I think that Belize is better as primarily a land based trip with a few dives mixed in as a bonus. It is a wonderful place topside with tons of varied activities to do. Jungle tours, Maya ruins, river trips, jaguar reserve, etc. If you like active trips it's ideal and has one of the better "surf and turf" combos in the caribbean
 
I have chosen BAIII for three out of my lifetime total of 5 LOB trips. I would (and will) go back again. I have lots of photographs that show the dive sites I've experienced on these trips are not all brown and devoid of marine life, but I have no experience of diving from a resort in Belize with which to compare. As for the blue hole, I've done it on each of the three trips, and will do it again when I return. Why? Mostly because its there; it's different; the LOB handles it well; it's a chance to breathe a different mix; go a little deeper than my usual 90-110' deepest on the walls, self-observe in a fairly well disciplined environment whether or not I can detect being a little narc'ed. The "standard" dive I like so much on these trips is the boat moored close to a wall; start the dive descending on the wall as deep as the dive invites (generally no more than about 100'); keep the wall on my left or right for ten minutes or so; come up to a more shallow depth when turning the dive, and a very leisurely exploration at the top of the wall and the sand returning to the mooring. Next dive on the same site, go the other direction on the wall. Navigation is easy; variable depth; variable reef; variable critters; visibility typically good (on average not as good as Cayman Islands, but definitely better than my day trips to South Florida).
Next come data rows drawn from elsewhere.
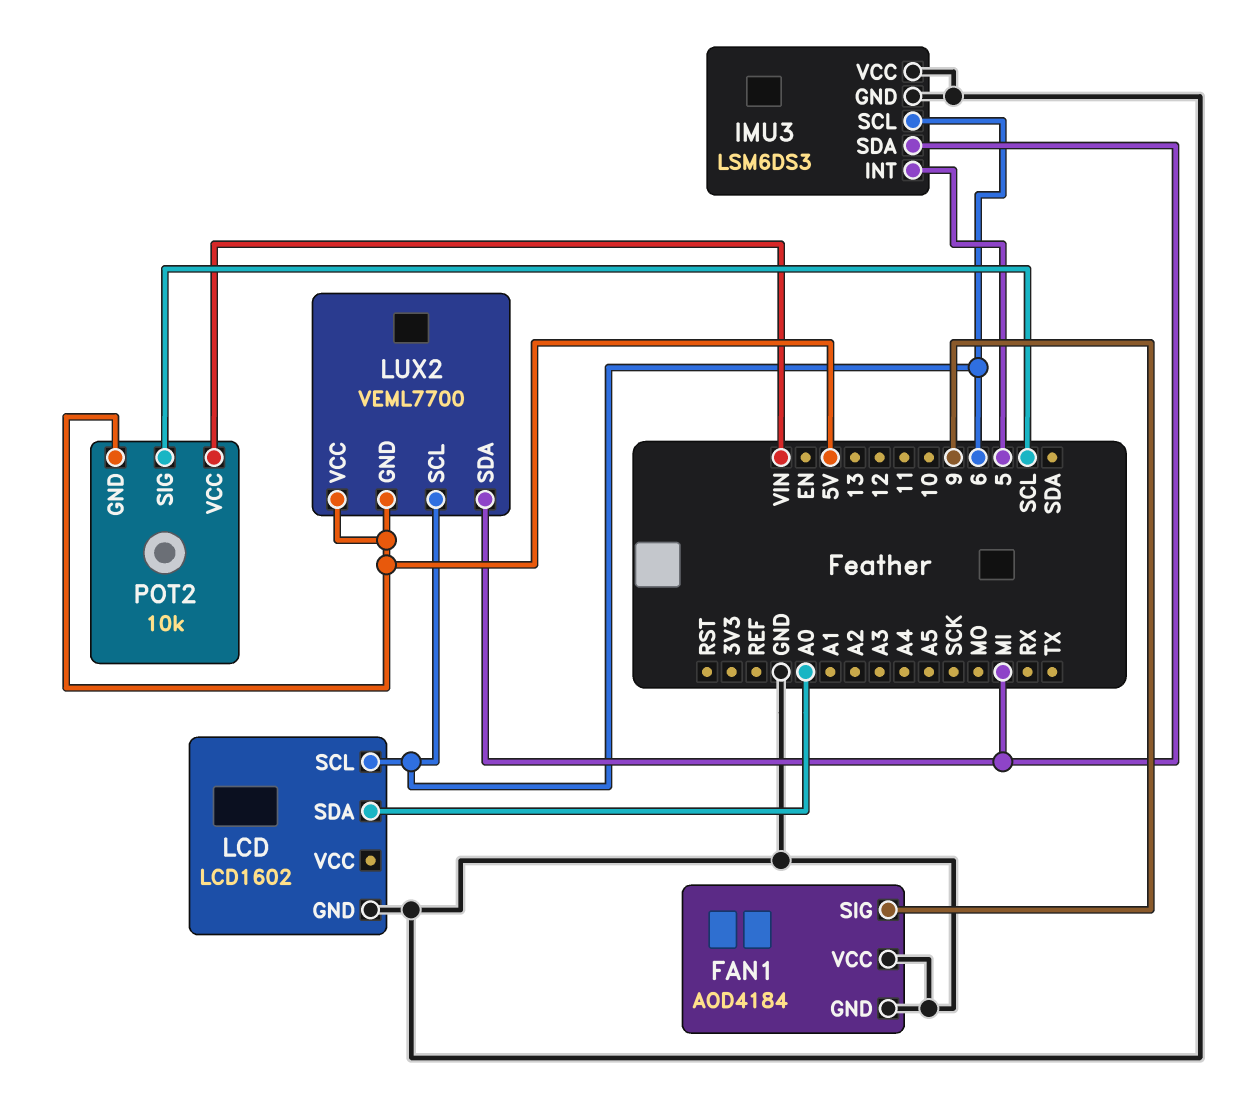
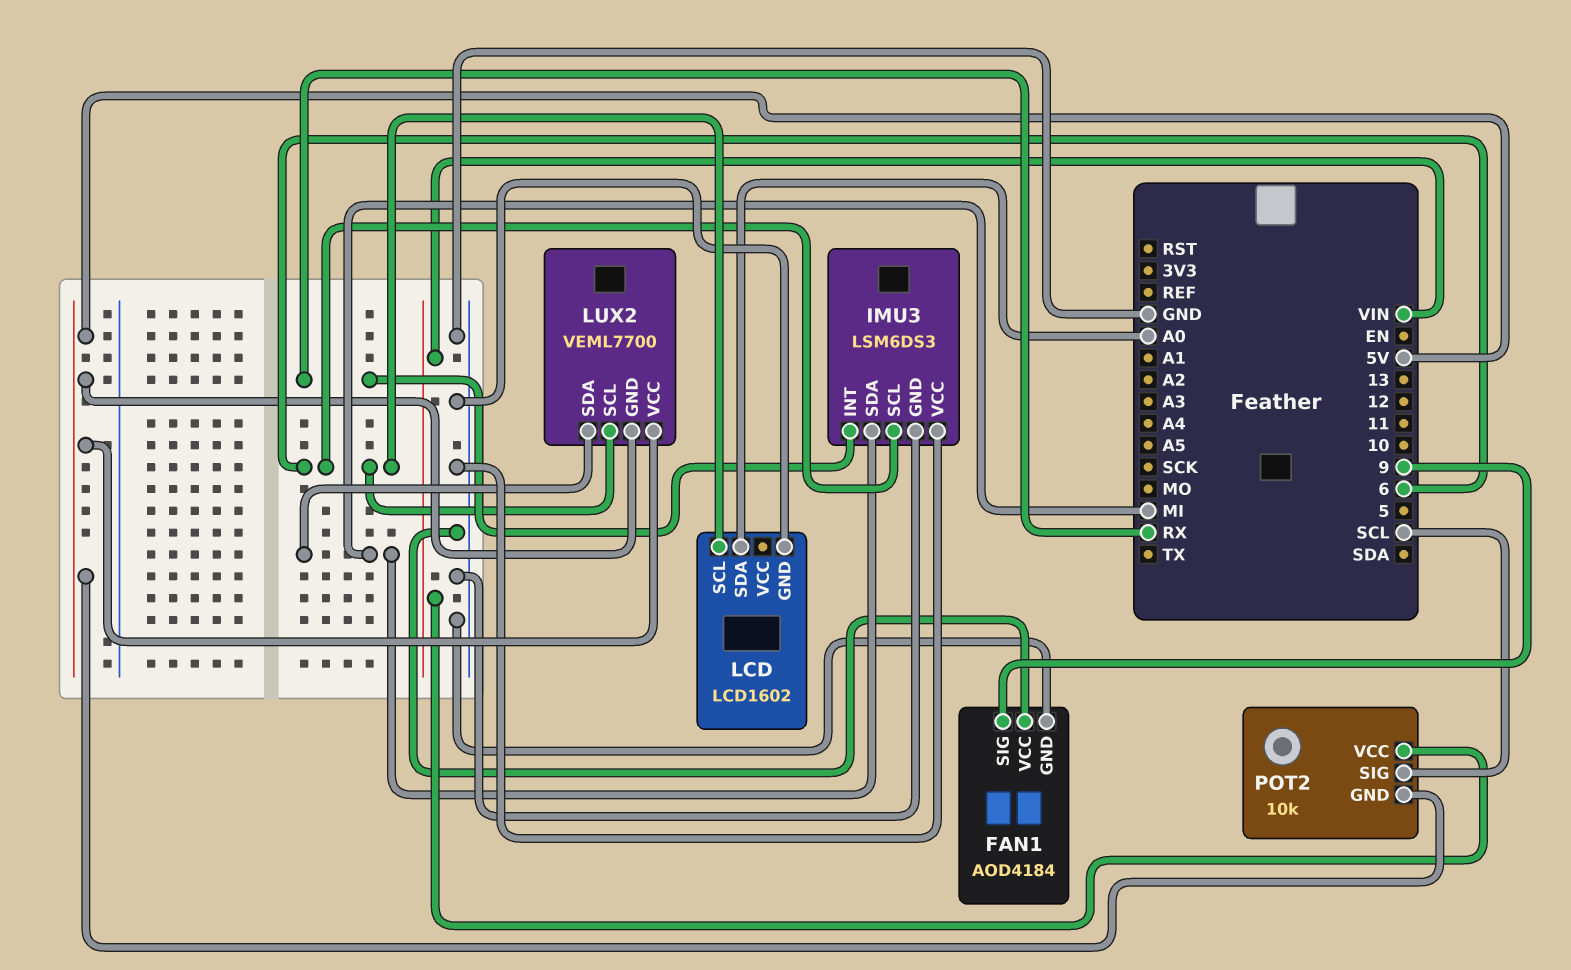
IMU3 pin INT: 5 -> RX

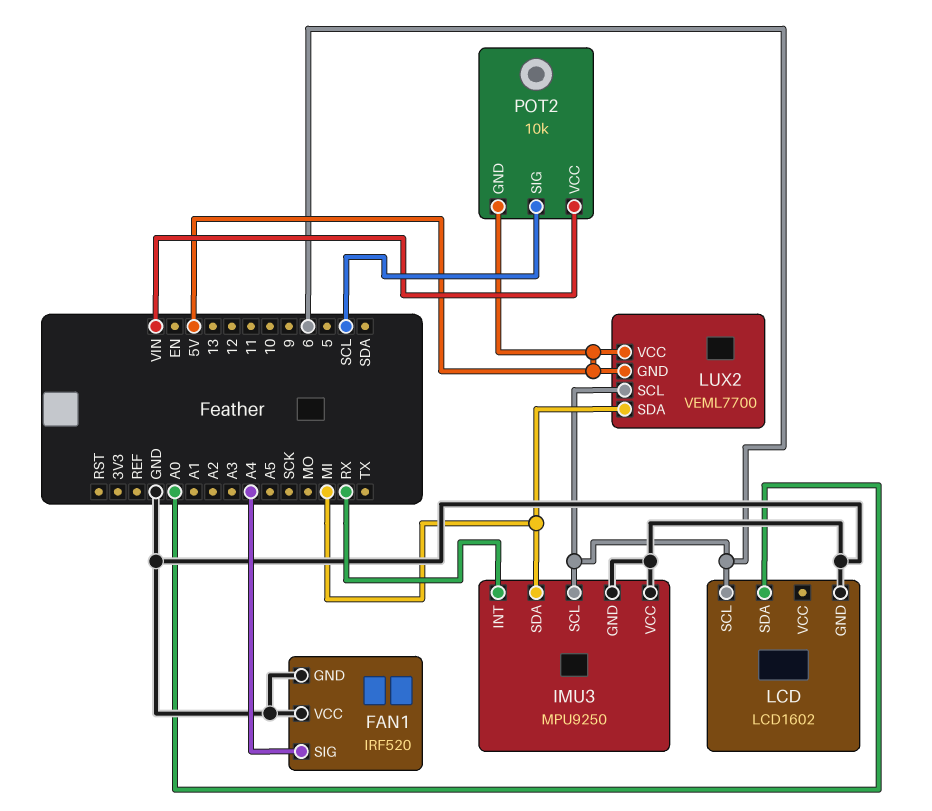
FAN1: AOD4184 -> IRF520
FAN1 pin SIG: 9 -> A4
IMU3: LSM6DS3 -> MPU9250

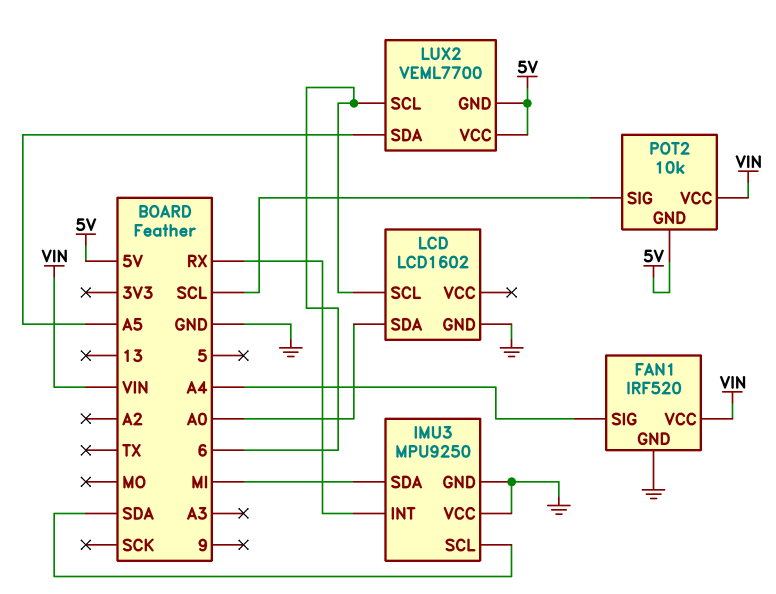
FAN1 pin VCC: GND -> VIN
IMU3 pin SCL: 6 -> SDA
LUX2 pin SDA: MI -> A5

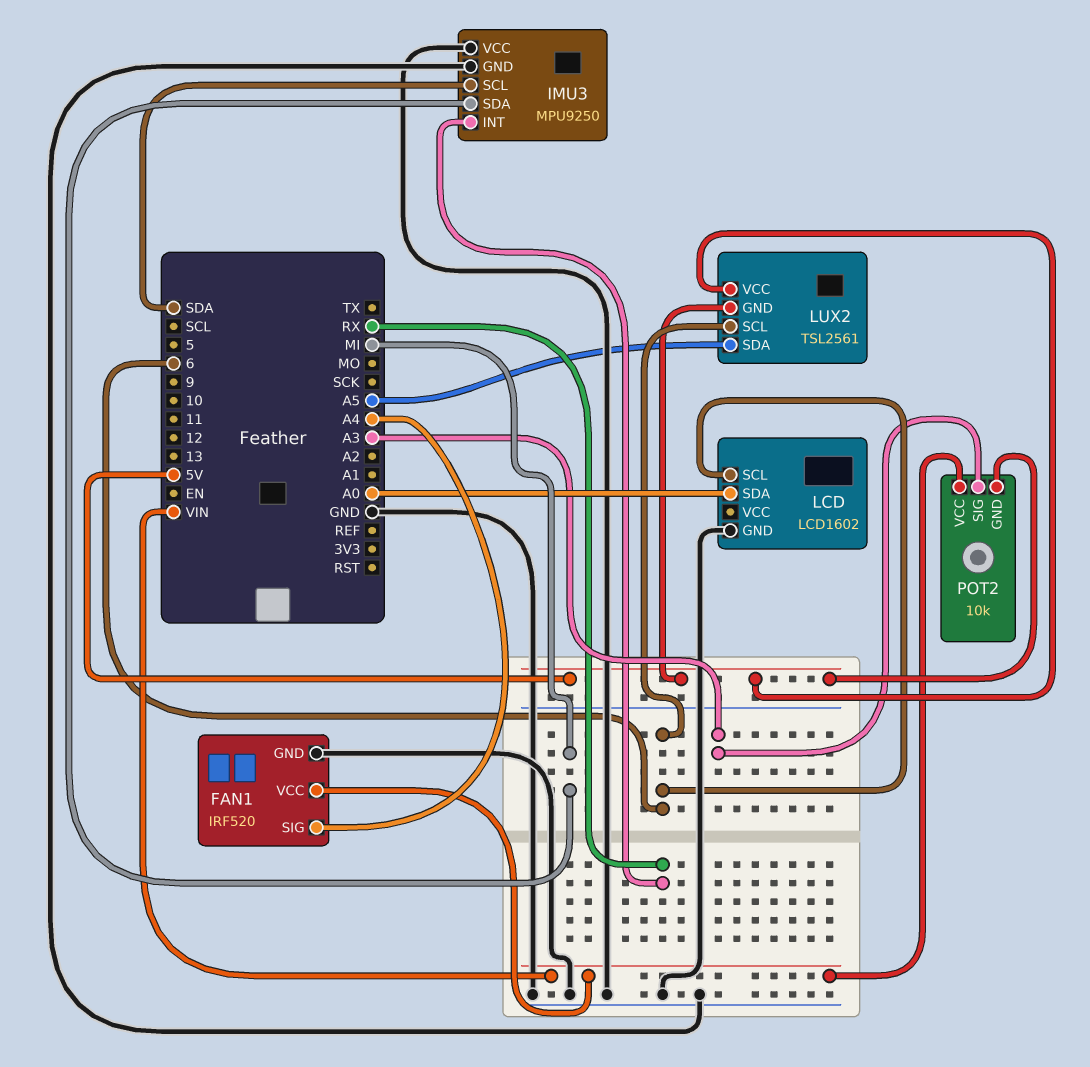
LUX2: VEML7700 -> TSL2561
POT2 pin SIG: SCL -> A3

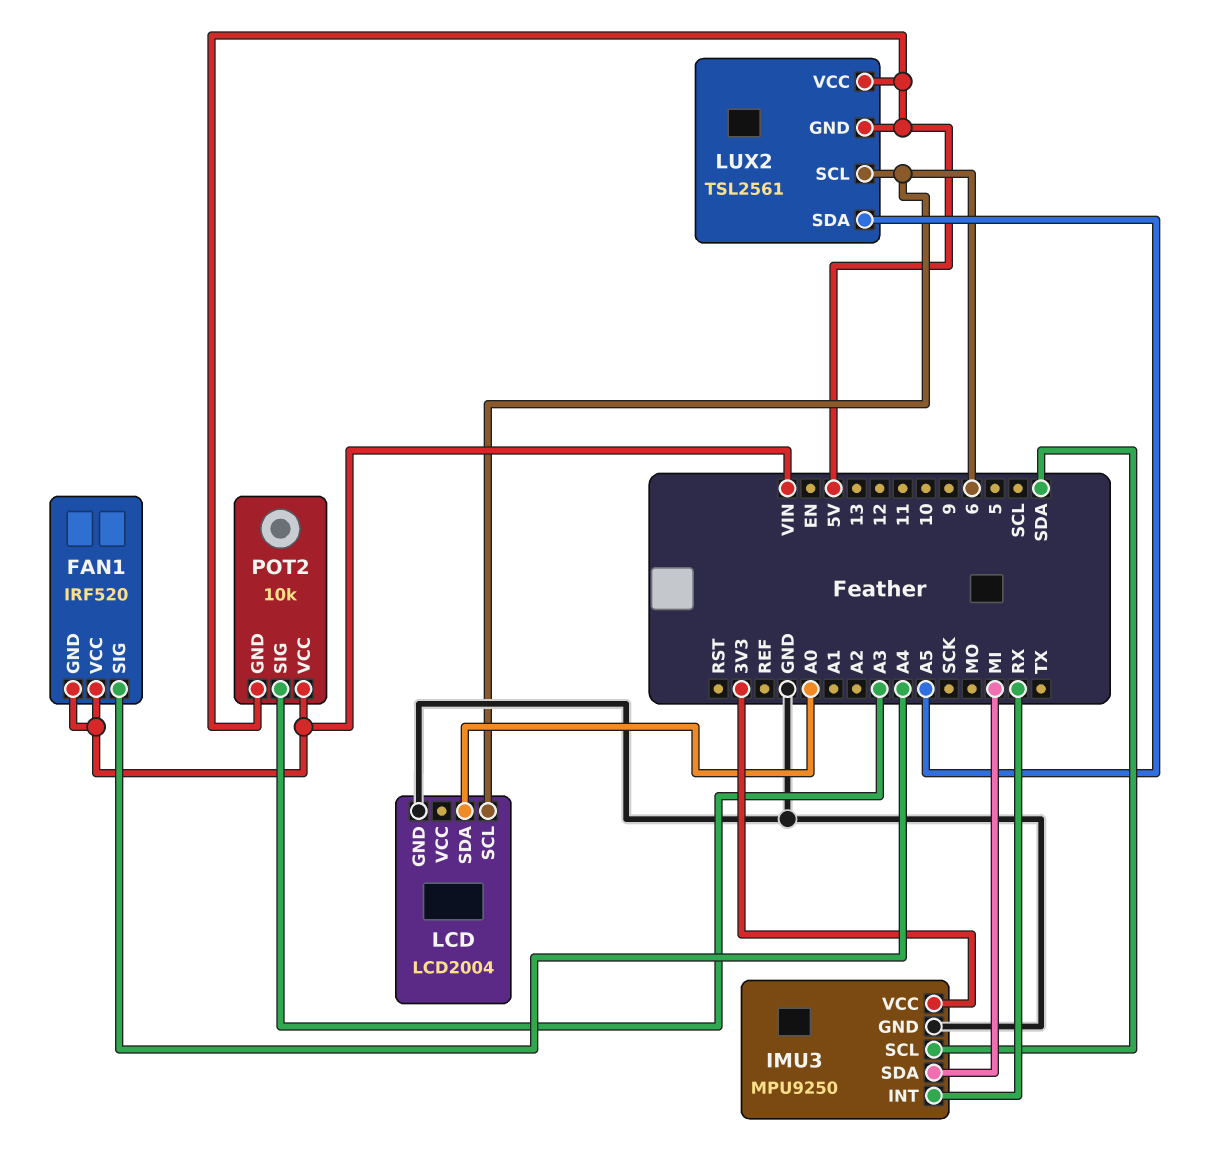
FAN1 pin GND: GND -> VIN
IMU3 pin VCC: GND -> 3V3
LCD: LCD1602 -> LCD2004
The other warm water destination I return to frequently is Cayman Islands, but I haven't done that from a LOB.

I know this video, taken in Belize in 2015, is nighttime, but still one of my favorite encounters.

 
That is a fantastic video! What did you use to film it with?

Thanks, I'm glad you like it.

Pretty basic camera stuff. A point-and-shoot camera (Canon G-15) in a housing (Ikelite); with a yellow filter for this nighttime bioflourescence. The light source I was using in 2015 for video was a dark blue "head" on a small Gobe light, and dark blue dichroic filters on two Ikelite DS-161 strobes (which have a video LED mode, but it isn't a lot of lumens even before the filter)

Some of it was pure luck; there aren't any available "manual" settings for video with a G-15 so I got whatever settings the camera uses in HD video. This LOB trip in Belize was the first time I was trying bioflourescence at night underwater, and this sequence where the crab-on-the-sponge was first lit up by "regular lighting" [with a yellow cast in the video because of my yellow filter] and then lit only/mostly by the deep blue light was pure dumb luck. Oh, and the big sea crab that happened to light up is pure luck too. I have since illuminated other sea crabs at night underwater with little effect, so which critters bioflouresce is, at this point for me at least, totally unpredictable.

Youtube improved the video by stablizing some slight jerkiness.
 
Thanks, I'm glad you like it.

Pretty basic camera stuff. A point-and-shoot camera (Canon G-15) in a housing (Ikelite); with a yellow filter for this nighttime bioflourescence. The light source I was using in 2015 for video was a dark blue "head" on a small Gobe light, and dark blue dichroic filters on two Ikelite DS-161 strobes (which have a video LED mode, but it isn't a lot of lumens even before the filter)

Some of it was pure luck; there aren't any available "manual" settings for video with a G-15 so I got whatever settings the camera uses in HD video. This LOB trip in Belize was the first time I was trying bioflourescence at night underwater, and this sequence where the crab-on-the-sponge was first lit up by "regular lighting" [with a yellow cast in the video because of my yellow filter] and then lit only/mostly by the deep blue light was pure dumb luck. Oh, and the big sea crab that happened to light up is pure luck too. I have since illuminated other sea crabs at night underwater with little effect, so which critters bioflouresce is, at this point for me at least, totally unpredictable.

Youtube improved the video by stablizing some slight jerkiness.

I have a Canon G7-X that i am still waiting to use on a dive holiday, i have not had the chance to have one yet!